TERASBATAM.id – Komisi IV DPRD Kota Batam menggelar Rapat Dengar Pendapat Umum (RDPU) dengan sejumlah mahasiswa dari enam kampus di Batam, Rabu (19/02/2025). Pertemuan ini diinisiasi oleh mahasiswa yang tergabung dalam gerakan “Indonesia Gelap”, sebuah gerakan yang menyoroti dampak efisiensi anggaran dari Inpres Nomor 1 Tahun 2025.
“Dengan judul gerakan kami, Indonesia Gelap,” kata Koordinator Wilayah BEM SI Kerakyatan Wilayah Sumatera Bagian Utara, Respati Hadinata.
Respati menjelaskan bahwa gerakan ini merupakan respons terhadap efisiensi anggaran yang tertuang dalam Inpres Nomor 1 Tahun 2025. Tiga sektor utama yang menjadi fokus perhatian mahasiswa adalah pendidikan, kesehatan, dan ketenagakerjaan.
“Tiga sektor ini vital banget terhadap masa depan kami anak bangsa. Bahan kami bukan hanya dari media melainkan rapat kerja Komisi X DPR RI dengan Kementerian terkait,” katanya.
Dalam rapat tersebut, mahasiswa mempertanyakan kejelasan dan dampak efisiensi anggaran di Kota Batam, khususnya pada sektor pendidikan tinggi. Mereka menyoroti potensi kenaikan uang kuliah tunggal, serta kemungkinan penghapusan beasiswa KIPK dan bantuan pemerintah yang dapat menyebabkan mahasiswa putus kuliah.
Di sektor kesehatan, mahasiswa menagih janji Presiden RI, Prabowo Subianto, terkait pemeriksaan kesehatan gratis. Mereka mempertanyakan implementasi program tersebut di Batam.
Sementara di sektor ketenagakerjaan, mahasiswa menyoroti kondisi transmigran di Batam yang masih banyak belum mendapatkan pekerjaan, sementara masyarakat lokal juga banyak yang menganggur.
Ketua Komisi IV DPRD Kota Batam, Dandis Rajagukguk, mengapresiasi gerakan mahasiswa yang memilih jalur RDPU untuk menyampaikan aspirasi. Ia menilai cara ini lebih baik daripada aksi demonstrasi di jalan.
“Kami simpati dengan cara yang lebih baik. Bukan berteriak-teriak. Mengenai instruksi presiden yang membuat semua galau, sehingga adanya kegiatan ini,” kata Dandis.
Dandis memastikan bahwa dana penyesuaian di Dinas Pendidikan Batam tidak mengalami efisiensi.
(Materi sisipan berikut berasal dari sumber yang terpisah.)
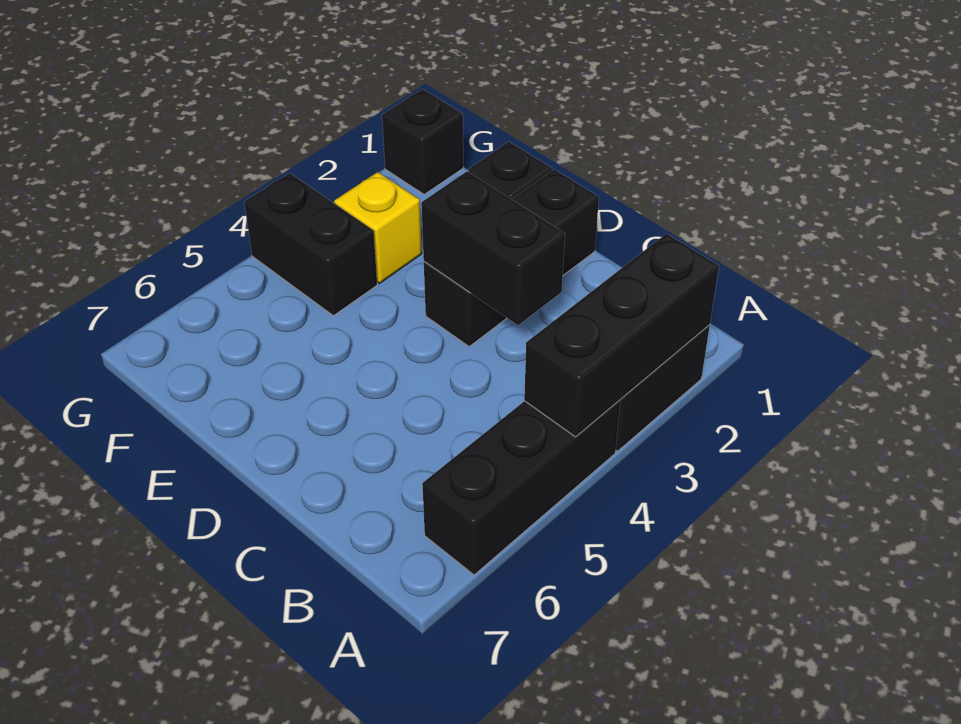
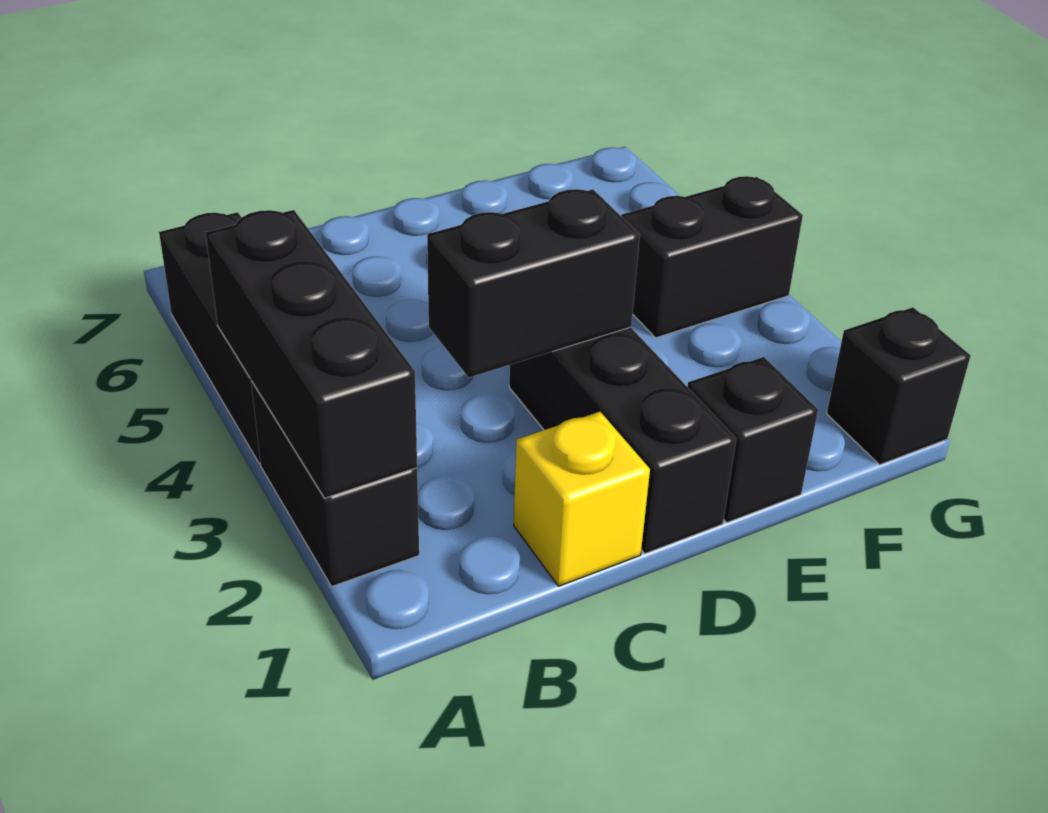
yellow brick F3 level 1 -> yellow brick C1 level 1

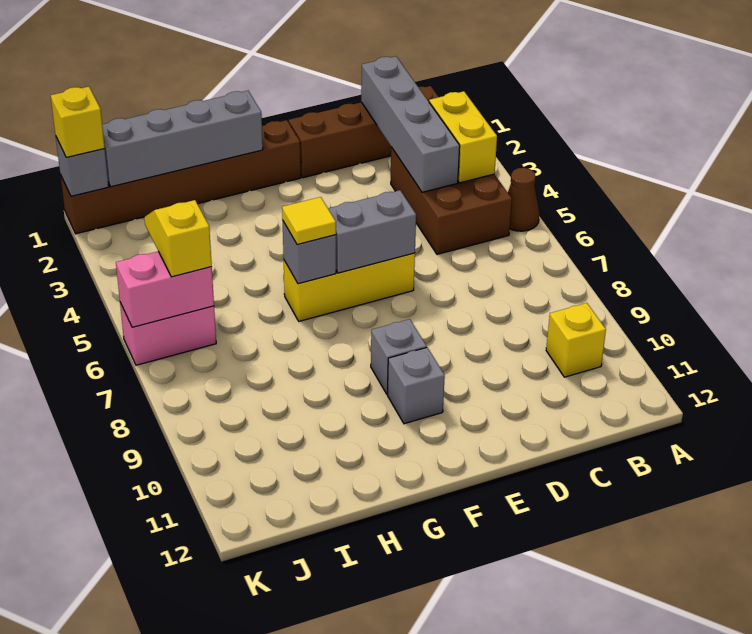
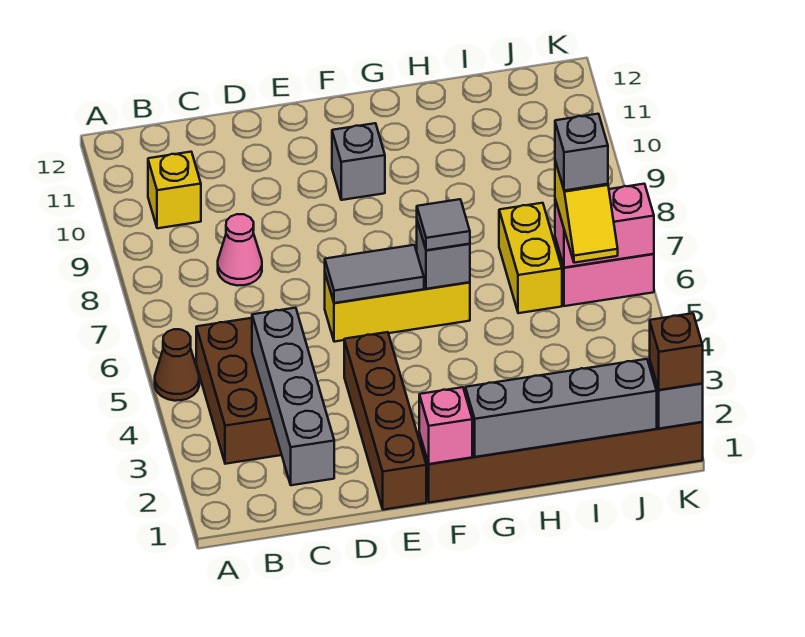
brown brick B1:E1 level 1 -> brown brick E1:E4 level 1
yellow brick B3:B4 level 2 -> yellow brick I6:I7 level 1
none -> pink cone C8 level 1
grey brick E6:F6 level 2 -> grey tile E6:F6 level 2
none -> pink brick F1 level 2
grey brick F9 level 1 -> grey brick J6 level 4
yellow tile G6 level 3 -> grey tile G6 level 3
yellow brick K1 level 3 -> brown brick K1 level 3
Ia menegaskan bahwa 10 persen dari APBD dialokasikan untuk pendidikan, dan hingga saat ini anggaran tersebut masih terjaga.
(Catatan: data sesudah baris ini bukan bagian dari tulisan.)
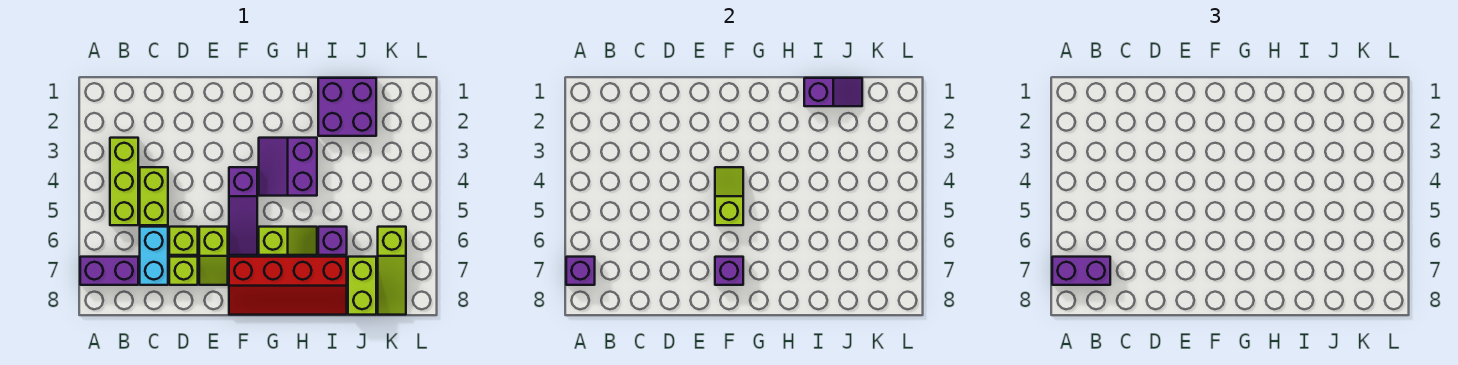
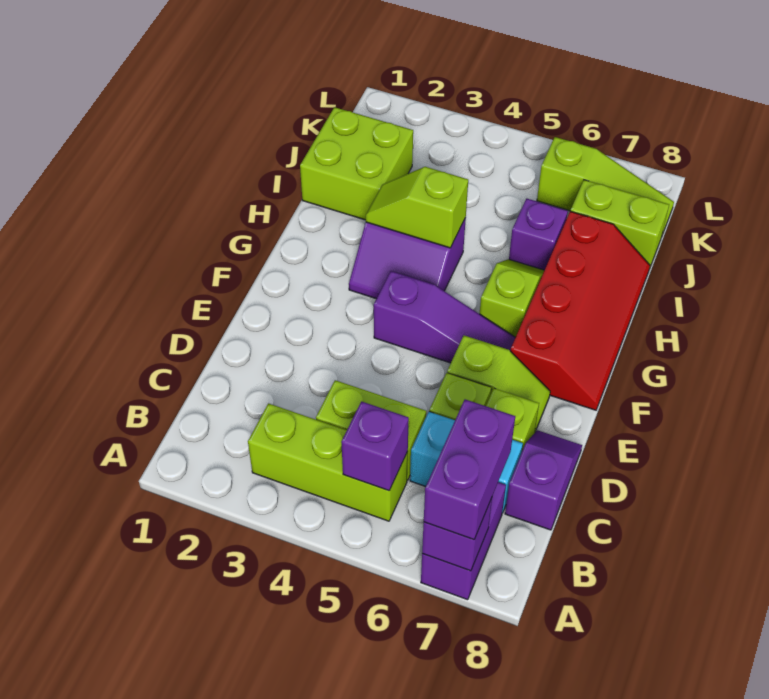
lime slope F4:F5 level 2 top 5 -> lime slope H3:H4 level 2 top 4
purple brick F7 level 2 -> purple brick B5 level 2
purple brick I1:J2 level 1 -> lime brick I1:J2 level 1
purple slope I1:J1 level 2 top I -> purple slope C8:D8 level 1 top C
“Kami akan sampaikan aspirasi adik-adik (mahasiswa) ini melalui provinsi atau langsung ke pusat,” katanya.
Dandis mengakui bahwa ada beberapa kendala terkait perubahan dana transfer dari pusat. Namun, ia memastikan bahwa anggaran mandatory standing seperti pendidikan dan kesehatan tidak terganggu.
“Setelah adanya gejolak-gejolak ini, semoga Bapak Presiden bisa mengubah,” harapnya.